Led by Johnson, the APV Resident Council worked with UH Urban Sociologist Dr. Nia Becnel to design the APV Community Campus Concepts to make public housing sustainable (www.campusplan.org). This team passed these national innovations as federal legislation through Congress under the HOPE VI HUD reforms, where HUD Secretary Cisneros and Congresswoman Sheila Jackson Lee co-signed with Johnson on the APV Guiding Principles in May of 1994. However, the democratically elected tenant council under Johnson became overrun by competing interests at HACH to appease city and corporate developers.

For a period Simon advised Johnson; Simon stated that Johnson "after a while was constantly tripping over his own ego." Brian Wallstin of the Houston Press stated that Johnson eventually became consumed with the fight as he wished to maintain his role as the savior of APV rather than maintaining residences for the disadvantaged, and that Johnson, "as even his supporters acknowledged, made the mistake of buying into his own shtick." Felton, who was creating a documentary about the APV battle, worked with Johnson, but the two had a conflict as Felton believed his group was trying to get creative control of her film.

Beginning in 1996, Allen Parkway Village was redeveloped in a way that reduced its capacity. As a result Johnson moved to Irvington Village, an HACH complex in Northside. By 2001 the HHA was trying to evict him, stating he owed $4,000 for the operation of utilities.
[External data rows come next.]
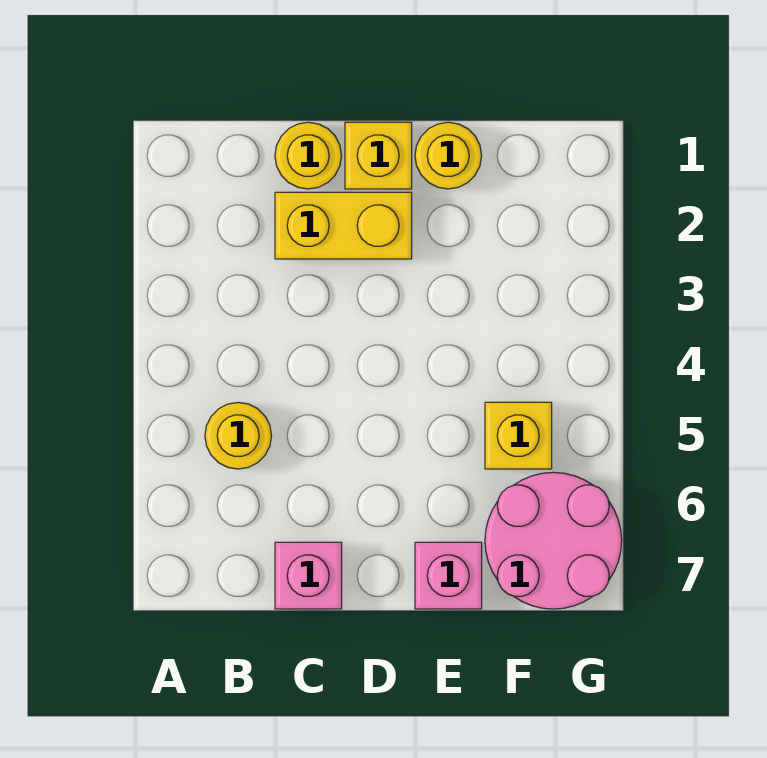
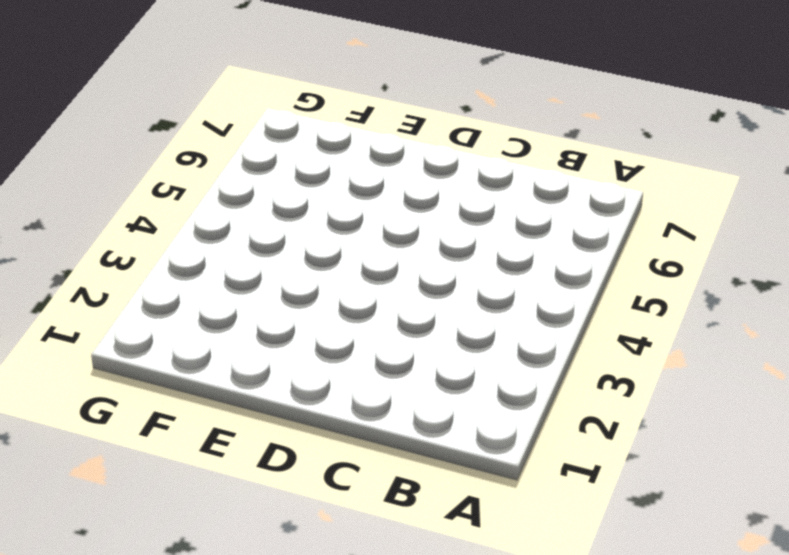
none -> yellow round brick B5 level 1
none -> yellow round brick C1 level 1

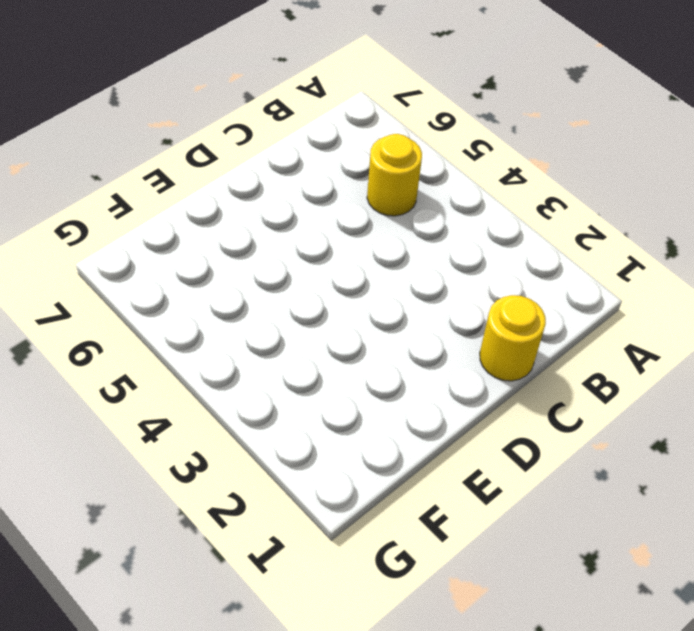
none -> yellow brick C2:D2 level 1
none -> pink brick C7 level 1

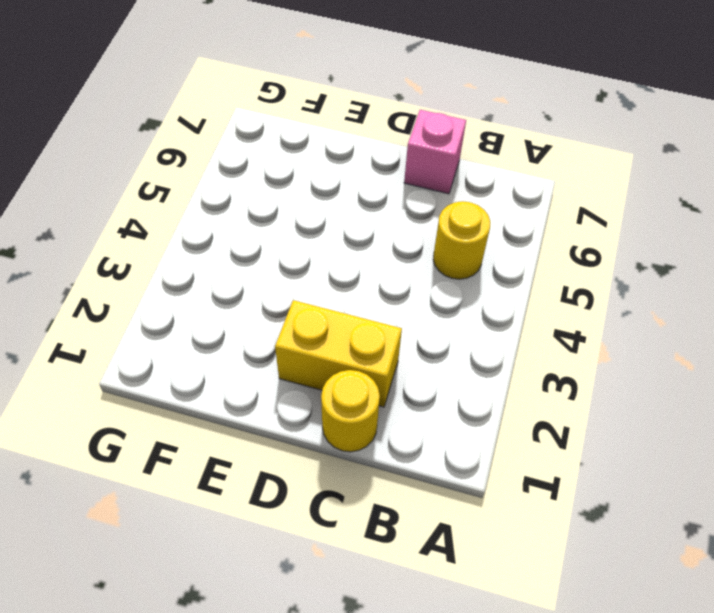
none -> yellow brick D1 level 1
none -> yellow round brick E1 level 1

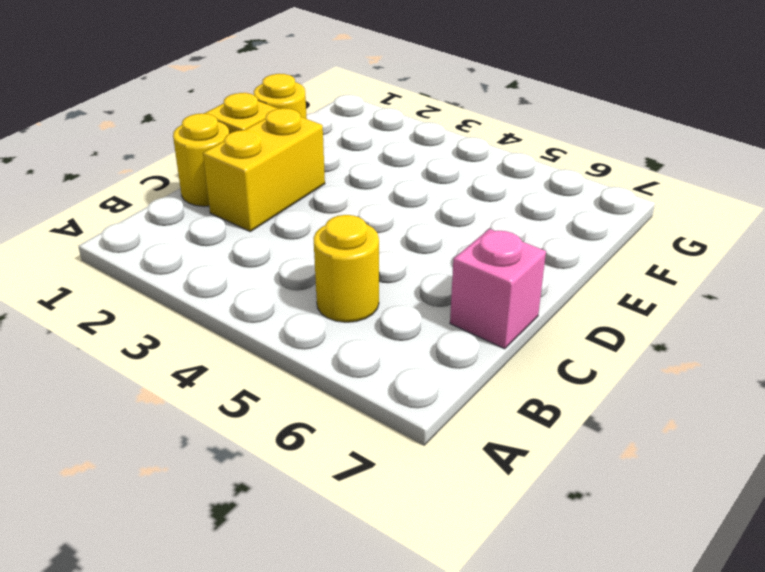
none -> pink brick E7 level 1
none -> yellow brick F5 level 1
In 2001, after the HHA agreed to provide a moving service, Johnson agreed to vacate. He later moved into a rental unit operated by a private party. Johnson still appealed against his eviction, but the HACH board affirmed it on January 14, 2002.
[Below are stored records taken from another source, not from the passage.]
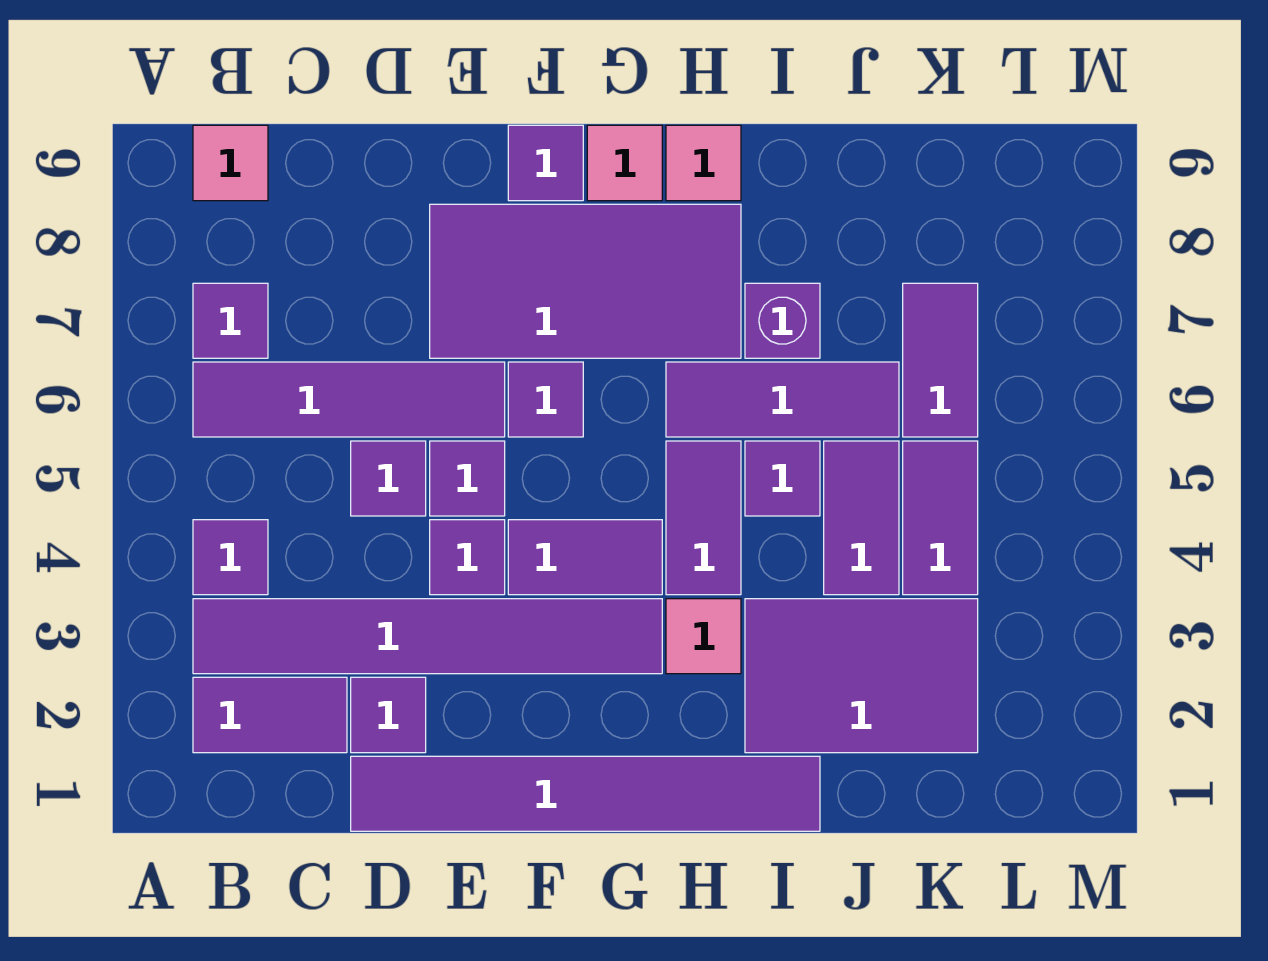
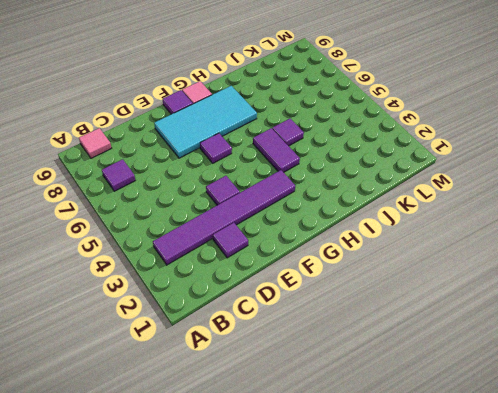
cyan tile E7:H8 level 1 -> purple tile E7:H8 level 1
none -> purple tile B2:C2 level 1
none -> purple tile B4 level 1
none -> purple tile B6:E6 level 1

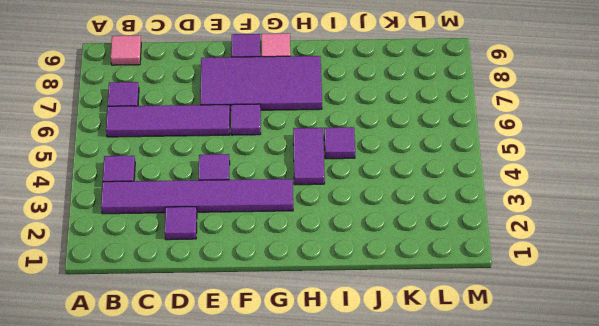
none -> purple tile B2:C2 level 1
none -> purple tile D1:I1 level 1
none -> purple tile D5 level 1

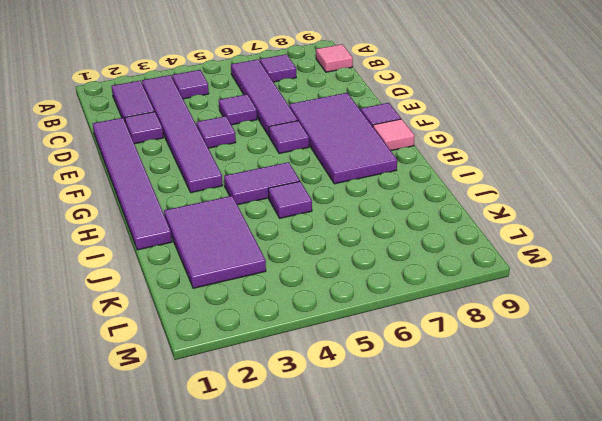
none -> purple tile E5 level 1
none -> purple tile F4:G4 level 1
none -> pink tile H3 level 1

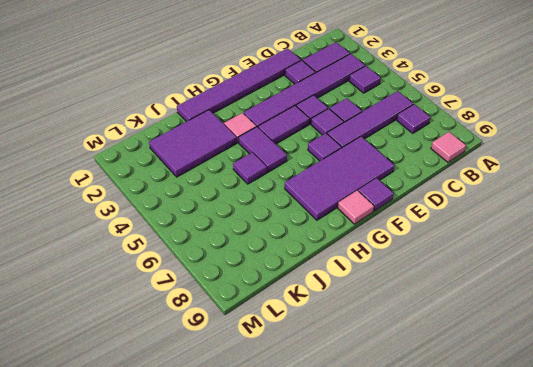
none -> purple tile H6:J6 level 1
none -> pink tile H9 level 1
none -> purple brick I7 level 1

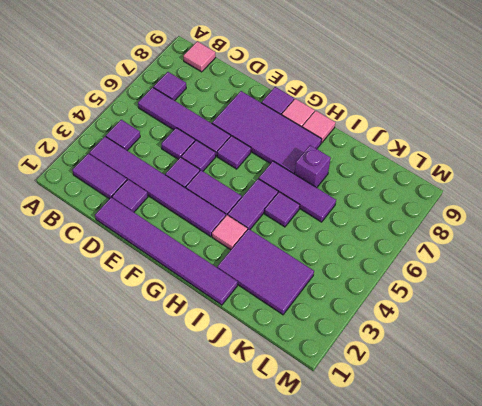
none -> purple tile J4:J5 level 1
none -> purple tile K4:K5 level 1
none -> purple tile K6:K7 level 1

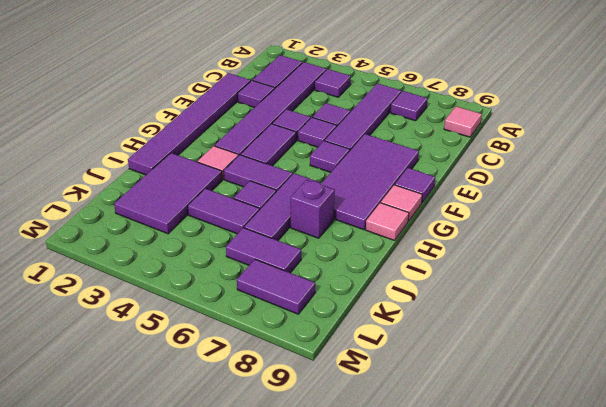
purple tile L7:L8 level 1 -> purple tile K4:K5 level 1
After the end of the APV conflict, Johnson sought to preserve the bricks used on the roads of the Fourth Ward, which had been made by newly-freed slaves, as well as the Fourth Ward in general. In November 2010 members of the Gregory Library Watch, a group started in January 2010, accused the Gregory African-American Library in the Fourth Ward of deliberately not archiving certain historical documents. Lenwood Johnson, now a member of the organization, stated that the library refused to archive documents about an effort to prevent the closing of the Allen Parkway Village. Johnson worked with activist Timothy O'Brien in his efforts to preserve the Fourth Ward. Johnson also criticized Mayor of Houston Annise Parker for seeking to preserve the original Rufus Cage Elementary School in the Eastwood while not doing enough to preserve the Fourth Ward.

==Death==
From September 2017 to the end of his life, Johnson lived with a friend. Johnson developed respiratory problems and, when experiencing breathing issues, was taken to St. Joseph Medical Center in Downtown Houston on the evening of May 10, 2018. He died that month, at age 75. His funeral was to be held in Brenham.